Dr Saxton said: “I think they will really be looking to those universities to respect and understand the context in which they’ve come through.”
She said the return to pre-pandemic grading in 2023 meant “fewer students than in recent years actually met the entry criteria that most schools and colleges would set for progression into A-level subjects”.
Provisional exam entries data for England shows that A-level entries decreased by 0.4% from 825,355 last summer to 821,875 this summer, despite a 3.8% increase in the size of the 18-year-old population.
Speaking just a few days before students receive their exam results, Dr Saxton added: “It probably means that there’s fractionally higher prior attainment across the cohort. This is me speculating as a former chief regulator.”
Dr Saxton said clearing is no longer perceived as a “bargain basement” for those who are not successful on A-level results day.
Clearing is available to students who do not meet the conditions of their offer on A-level results day, as well as those who did not receive any offers.
But prospective students who have changed their mind about what or where they wish to study, and also those who have applied outside the normal application window, can also use clearing.
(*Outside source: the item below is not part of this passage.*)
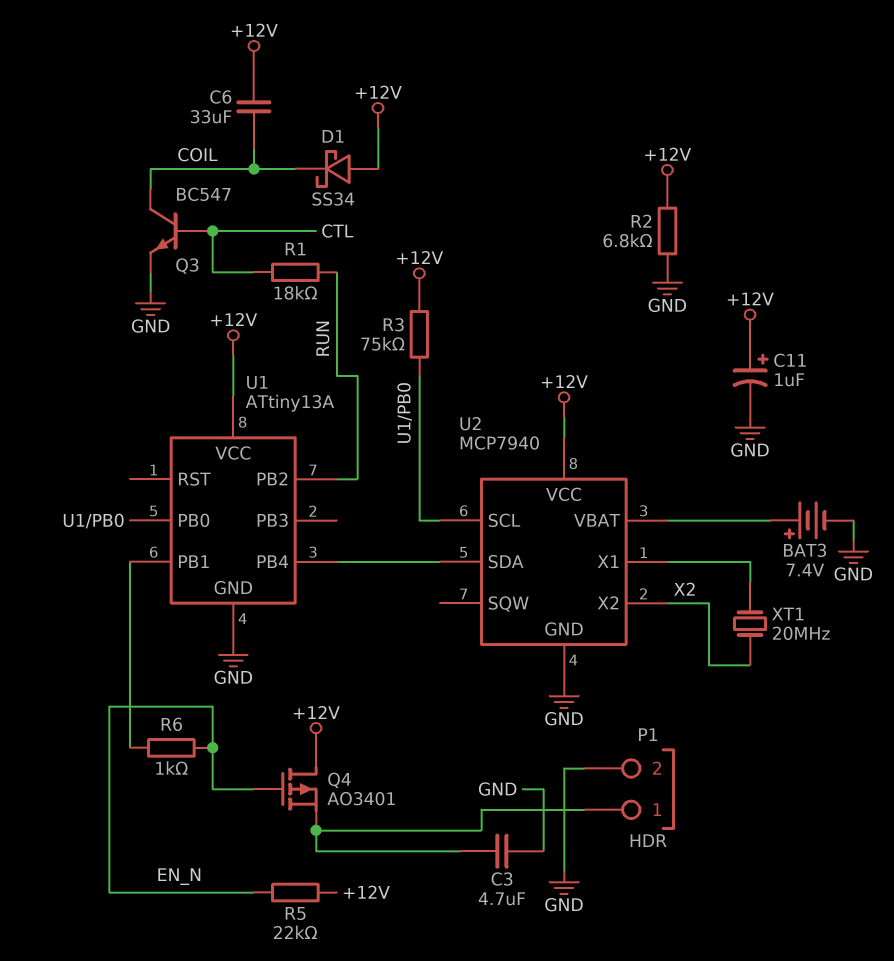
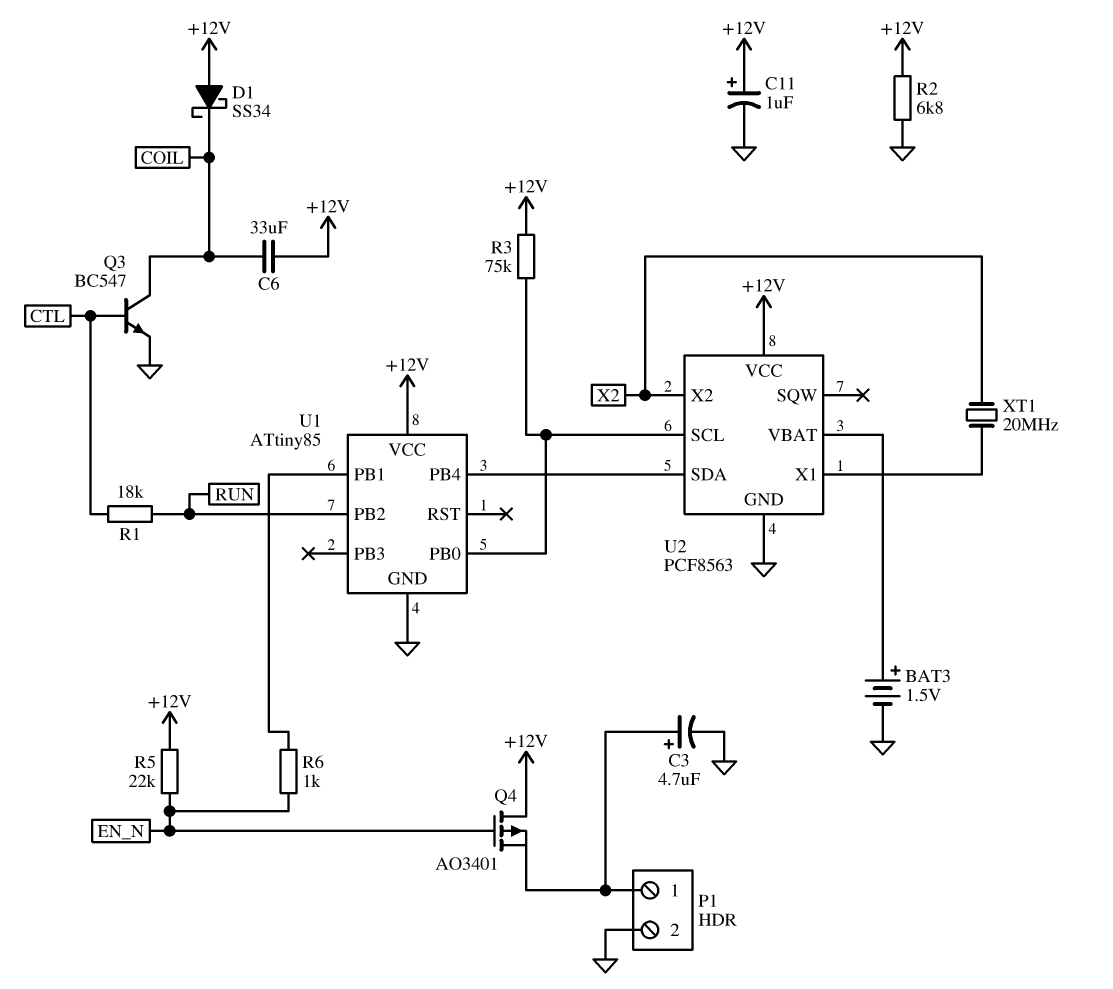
BAT3: 7.4V (plus U2/VBAT, minus GND) -> 1.5V (plus U2/VBAT, minus GND)
C3: 4.7uF (GND, P1/1) -> 4.7uF (plus P1/1, minus GND)
U1: ATtiny13A -> ATtiny85
U2: MCP7940 -> PCF8563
On Tuesday, the Ucas chief said: “Clearing maybe was perceived as a bargain basement – it was for the people who had been unsuccessful.
“But that is definitely not how current applicants perceive it.
“For current applicants it’s the mechanism by which they change their mind.”
Nearly 22,700 courses with vacancies for undergraduate students living in England were available on the Ucas clearing site as of Wednesday last week – eight days before results day, a PA news agency analysis showed.
A sample of 129 of the UK’s largest higher education providers showed 17 of the 24 elite Russell Group universities had more than 3,600 courses with vacancies for English residents on clearing.
Dr Saxton added: “It is about students trusting their instincts and going back to their curated playlists, the favourites that they researched, that they’ve probably visited.
“They’re not blindfolded throwing a dart at a dartboard.”
Earlier this week, the Education Secretary said “far too many young” white working-class British students do not get the exam results that they need to allow them to continue on to university.
Bridget Phillipson told PA that the Post-16 White Paper and the Schools White Paper, which are both due in the autumn, will focus on turning around these “thorny and generational challenges”.
Dr Saxton said she would like the Government to look at regional disparities in access to and participation in higher education – such as the “London advantage”.
She said: “More people in all parts of the country should get to benefit from higher education.”